Would the Prudhoe Bay producers continue diverting some gas liquids to make a cocktail called miscible injectant that helps scour more oil from Prudhoe Bay and nearby fields? Propane, ethane, methane and carbon dioxide are the main ingredients of miscible injectant. Would state oil-field regulators allow a rolling back of the miscible program?

The declining richness of Prudhoe Bay's gas stream over time is evident in changing state estimates of the heat content.

In 1996, four state department heads, in a memo to their boss, Gov. Tony Knowles, said LNG from an export project conceived back then would be steeped in gas liquids. The North Slope producers estimated the heat content would be about 1.17 million Btu per thousand cubic feet for the first 10 years, then average 1.1 million Btu for the remainder of the project's life, the department heads said.

In 2004, a state petroleum manager said the heat content of pipeline gas -- with small amounts of CO2 -- leaving Prudhoe Bay for North America markets would range between 1.067 million and 1.119 million Btu per thousand cubic feet. The higher number would occur if the miscible injectant program was scaled back or ended, leaving more ethane and propane for the gas stream. (With no CO2, as would be the case for an LNG export project, the Btu range would have been a little higher.)

Fast forward to today. The raw, out-of-the-ground gas production that enters Prudhoe's Central Gas Facility has 1.002 million Btu per thousand cubic feet, according to data from the U.S. Energy Information Administration.

After the central gas plant removes butane, pentane and heavier liquids for shipment in the oil pipeline, the heat content drops to about 0.955 million Btu per thousand cubic feet, according to BP, the plant operator.

This low-Btu gas -- carbon dioxide and all -- is what gets burned to power the Prudhoe Bay field and a couple of nearby utilities. This gas is about 81 percent methane, 5.3 percent ethane, 1.7 percent propane and traces -- about 0.12 percent -- butanes and heavier.

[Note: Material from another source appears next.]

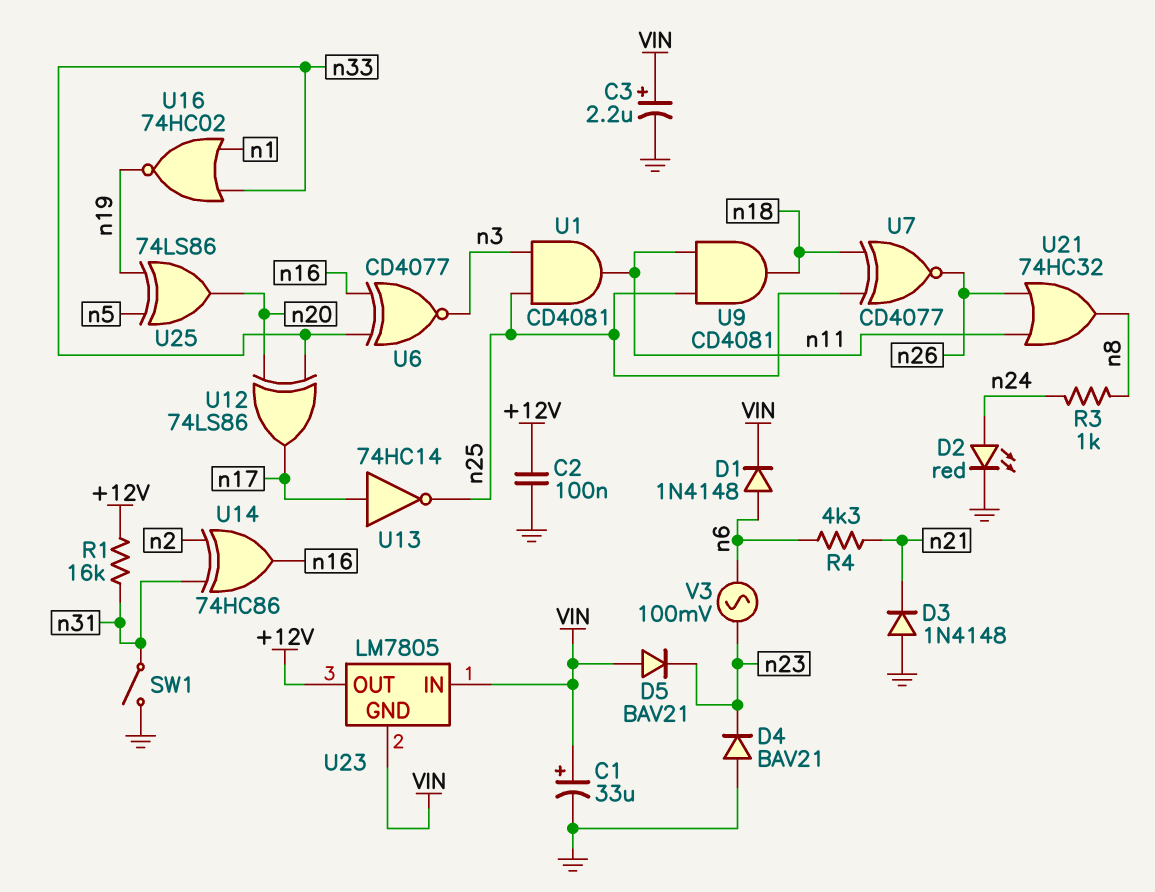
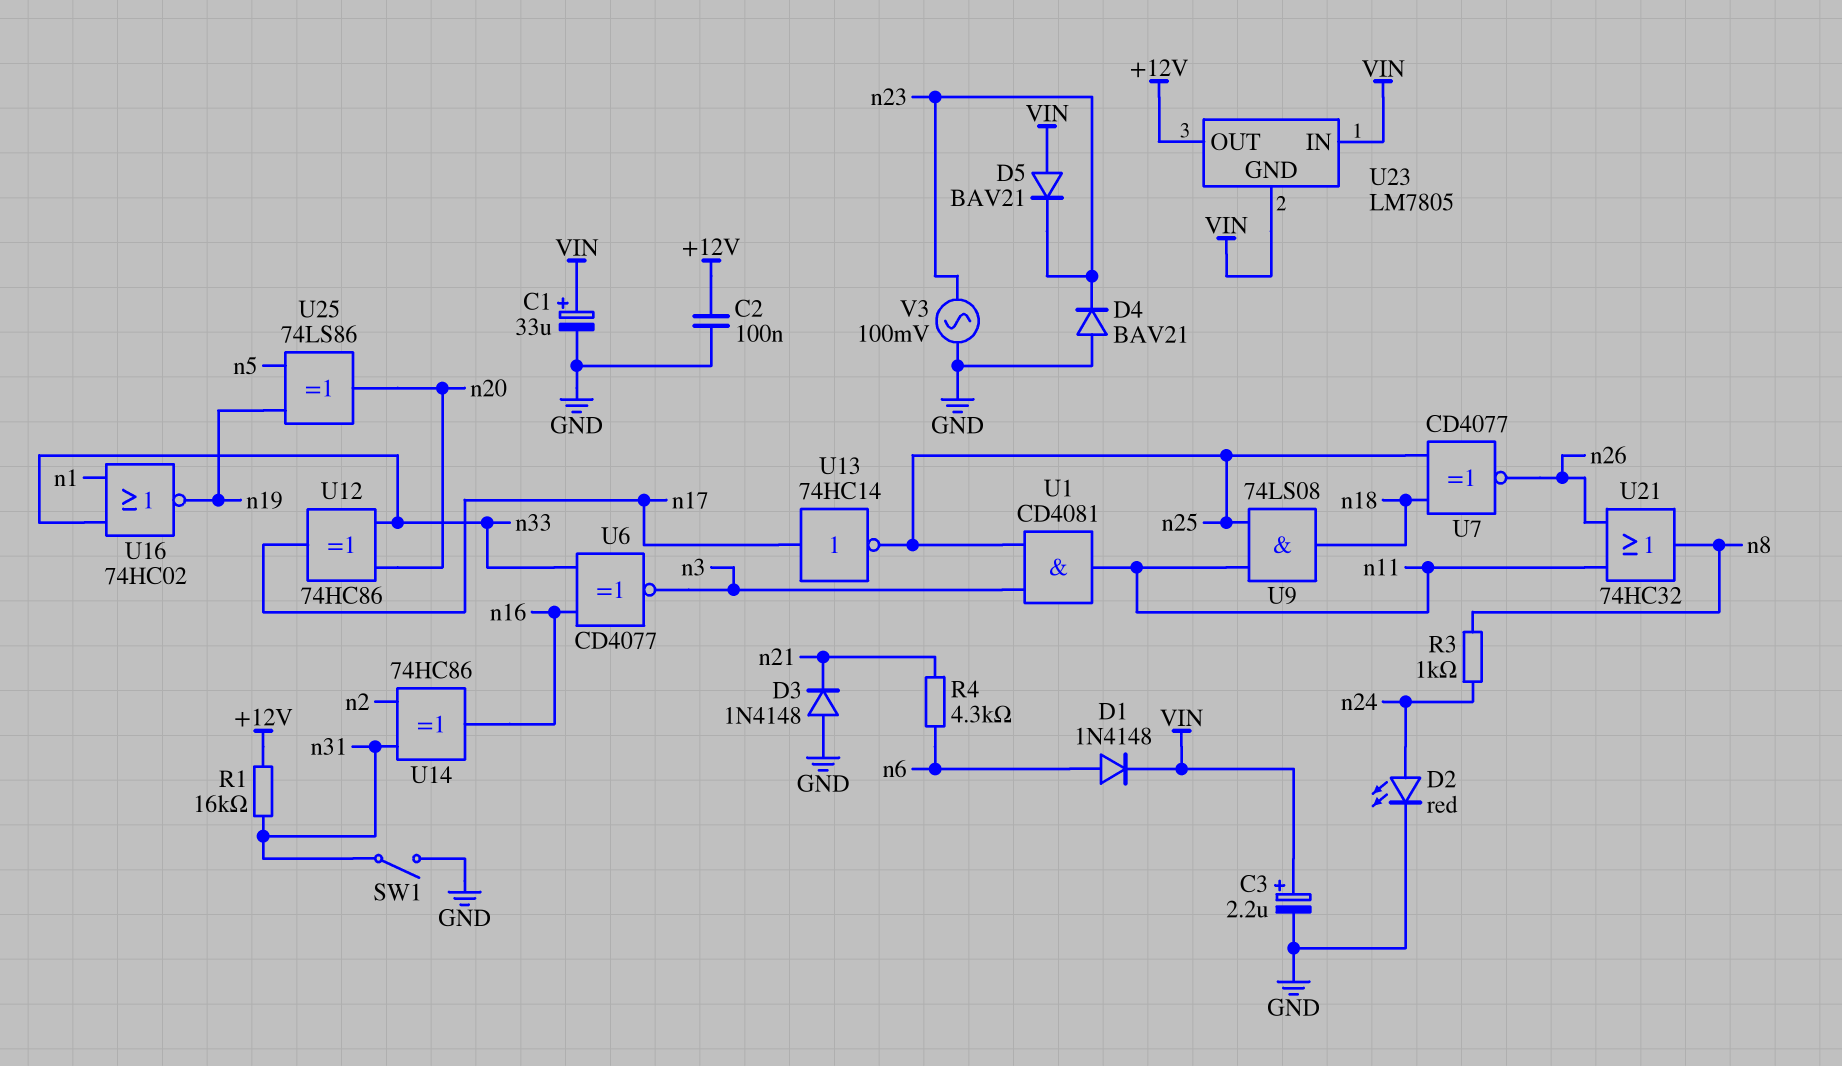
U9: AND CD4081 (in n11, in n25, out n18) -> AND 74LS08 (in n11, in n25, out n18)
U12: XOR 74LS86 (in n20, in n33, out n17) -> XOR 74HC86 (in n20, in n33, out n17)
V3: AC 100mV (n6, n23) -> AC 100mV (GND, n23)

Scrub carbon dioxide from this field gas would lift its energy content to about 1.08 million Btu per thousand cubic feet.

Other factors could tweak the Btu content of Alaska LNG exports.

That said, the methane, ethane and propane blend comprising Alaska export LNG likely would be comparable to the LNG that plants in Indonesia, Malaysia and Brunei ship to utilities in Japan, South Korea and Taiwan.

The LNG's heat content -- likely between 1.07 million and 1.13 million Btu per thousand cubic feet, probably closer that range's bottom than its top -- also would make it marketable as rich gas in those key Asian markets.

Bill White is a researcher/writer for the Office of the Federal Coordinator for Alaska Natural Gas Transportation Projects, an office established by the U.S. Congress in 2004 "to expedite and coordinate federal permitting and construction of a pipeline to deliver natural gas from the Arctic to North American markets, and to enhance transparency and predictability of the federal regulatory system for the project." This article first appeared on the Federal Coordinator's website.